Bio

Short Bio

Born and raised in Mobile, Alabama, Lauren now lives with her husband and two daughters in Homewood, just outside Birmingham. In addition to her fiction, she writes a monthly newspaper column about life, faith, and how funny (and hard) it is to be a parent. On any given day, she’d rather be at the beach with her family and a stack of books. Her first two novels, The Hideaway (2017) and Hurricane Season (2018), both became USA Today bestsellers, with The Hideaway also a Wall Street Journal and Amazon Charts bestseller. WORLD Magazine stated that her third novel Glory Road (2019) “exudes so much Southern charm that the scent of magnolias practically wafts from the pages.” Publishers Weekly gave her fourth novel The Summer House a starred review, and bestselling author Katherine Reay deemed it “the perfect summer read!”

But there’s always much more, isn’t there?…

I have a trunk in the basement that is full to the top with journals, most of them tattered and spiral-bound. My first journal was actually a diary, complete with little gold key. It had a puffy turquoise and pink cover, and I bought it at Bel Air Mall in Mobile. I have a vivid memory of sitting on a bench outside the pet store (malls used to have pet stores?!) and writing on that first crisp, pink page.

Somehow, the turquoise and pink journal grew to that trunk with 20+ journals stuffed inside. My journaling matured from puppies and birthday parties, to friends and boys, to college, new jobs, the joys of marriage, and the struggle of infertility. Through writing, I found a way to process thoughts and ideas, worries and problems. I don’t journal anymore about my day, but I do often write out prayers (when I have time to sit and actually have focused prayer time.) So I still process thoughts and worries through writing, it’s just directed at God instead of a diary…or it’s making up fictional worlds and allowing my characters to go through difficult situations and come out the other side smarter and stronger.

In the same way writing has already been with me, so has reading. If you talk to my dad, he’ll have you believe I was reading the newspaper when I was four years old. I have my doubts about that, but suffice it to say I’ve been a voracious reader since I was old enough to understand the mechanics of words strung together in sentences. From Scholastic Book Fairs in elementary school…to Ramona, Henry Huggins, and Runaway Ralph…to the entire Babysitters Club series, I was a reading kid. And reading kids tend to turn into reading adults.

My love affair with southern writing started with Pat Conroy, as it has for many people. Then I stumbled on Balls and Crossing Blood by Nanci Kincaid in the Haley Center bookstore at Auburn University.

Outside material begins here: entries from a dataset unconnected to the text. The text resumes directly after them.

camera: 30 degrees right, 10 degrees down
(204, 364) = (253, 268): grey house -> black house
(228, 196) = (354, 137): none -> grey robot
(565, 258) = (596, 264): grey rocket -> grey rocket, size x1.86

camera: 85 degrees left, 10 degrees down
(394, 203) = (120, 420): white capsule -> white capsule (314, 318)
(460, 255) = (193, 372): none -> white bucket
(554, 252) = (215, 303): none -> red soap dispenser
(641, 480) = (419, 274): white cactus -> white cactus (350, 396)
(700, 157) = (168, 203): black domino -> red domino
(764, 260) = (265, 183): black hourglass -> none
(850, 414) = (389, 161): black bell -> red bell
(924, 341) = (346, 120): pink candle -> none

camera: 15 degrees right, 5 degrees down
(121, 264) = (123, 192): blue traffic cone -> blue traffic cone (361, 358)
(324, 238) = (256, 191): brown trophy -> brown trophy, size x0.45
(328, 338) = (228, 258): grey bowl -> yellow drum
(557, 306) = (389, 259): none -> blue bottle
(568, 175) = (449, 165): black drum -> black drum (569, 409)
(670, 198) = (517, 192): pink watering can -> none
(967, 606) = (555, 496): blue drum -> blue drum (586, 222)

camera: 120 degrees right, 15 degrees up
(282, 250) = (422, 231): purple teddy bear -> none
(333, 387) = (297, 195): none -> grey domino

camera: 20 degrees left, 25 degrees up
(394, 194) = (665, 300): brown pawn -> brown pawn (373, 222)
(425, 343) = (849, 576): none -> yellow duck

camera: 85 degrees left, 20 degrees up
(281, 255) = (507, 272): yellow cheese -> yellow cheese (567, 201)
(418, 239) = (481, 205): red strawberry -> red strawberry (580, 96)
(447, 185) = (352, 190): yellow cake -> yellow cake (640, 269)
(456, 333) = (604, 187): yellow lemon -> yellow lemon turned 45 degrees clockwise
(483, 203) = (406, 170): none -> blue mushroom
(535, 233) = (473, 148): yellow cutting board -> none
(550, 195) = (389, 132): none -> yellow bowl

The books were shelved in “southern fiction,” a genre I didn’t know existed until then. I quickly realized that was my preferred shelf in that or any other bookstore.

After graduating from Auburn, I secured an internship, then a full-time job, at Southern Progress Corporation in Birmingham. Sometime in these after-college years, the idea of writing my own book began to take shape. I toyed with various storylines—all taking place in and around the South—but nothing came to fruition. And by “nothing came to fruition,” I mean I wrote anywhere from 20 to 40 pages, then gave up when a) I realized I had no idea where the story was going or b) the shiny newness wore off and it got hard.

I finally wrote my first full-length manuscript in 2011. I had a 2 1/2-year-old by then and I wrote two mornings a week while she was in preschool and during her afternoon naps. It took me about five months to write, and it really wasn’t very good, but a fire had been lit inside me and I knew I’d found my calling.

After putting that book away, I tried idea after idea, but nothing stuck. Finally, I asked myself what kind of book I wanted to read. I immediately thought of the Mobile area, specifically the eastern shore of Mobile Bay. And I thought of New Orleans, a city I’ve always loved. A bed and breakfast appeared, as did something about an eccentric grandmother. Slowly, a story began to take shape, as they do. But this time, all that practice—the fits and starts and the completed (albeit bad) book—gave me the perseverance and drive I needed to forge ahead with this one.

After ten months of writing THE HIDEAWAY, six months of revising, about ten months of querying, and one very gracious fellow author passing my query on to an editor friend of hers, I had serious interest from Thomas Nelson (a division of HarperCollins). Soon after, I signed on to work with my super-agent Karen Solem, and after a few more months of waiting, I signed a two-book deal with Thomas Nelson.

When I’m not writing or editing, I’m going to the grocery store, playing with my two daughters and new puppy Ruby, reading, exercising, sweeping the kitchen floor again, listening to good music with my husband, and waiting impatiently for our next trip to the beach.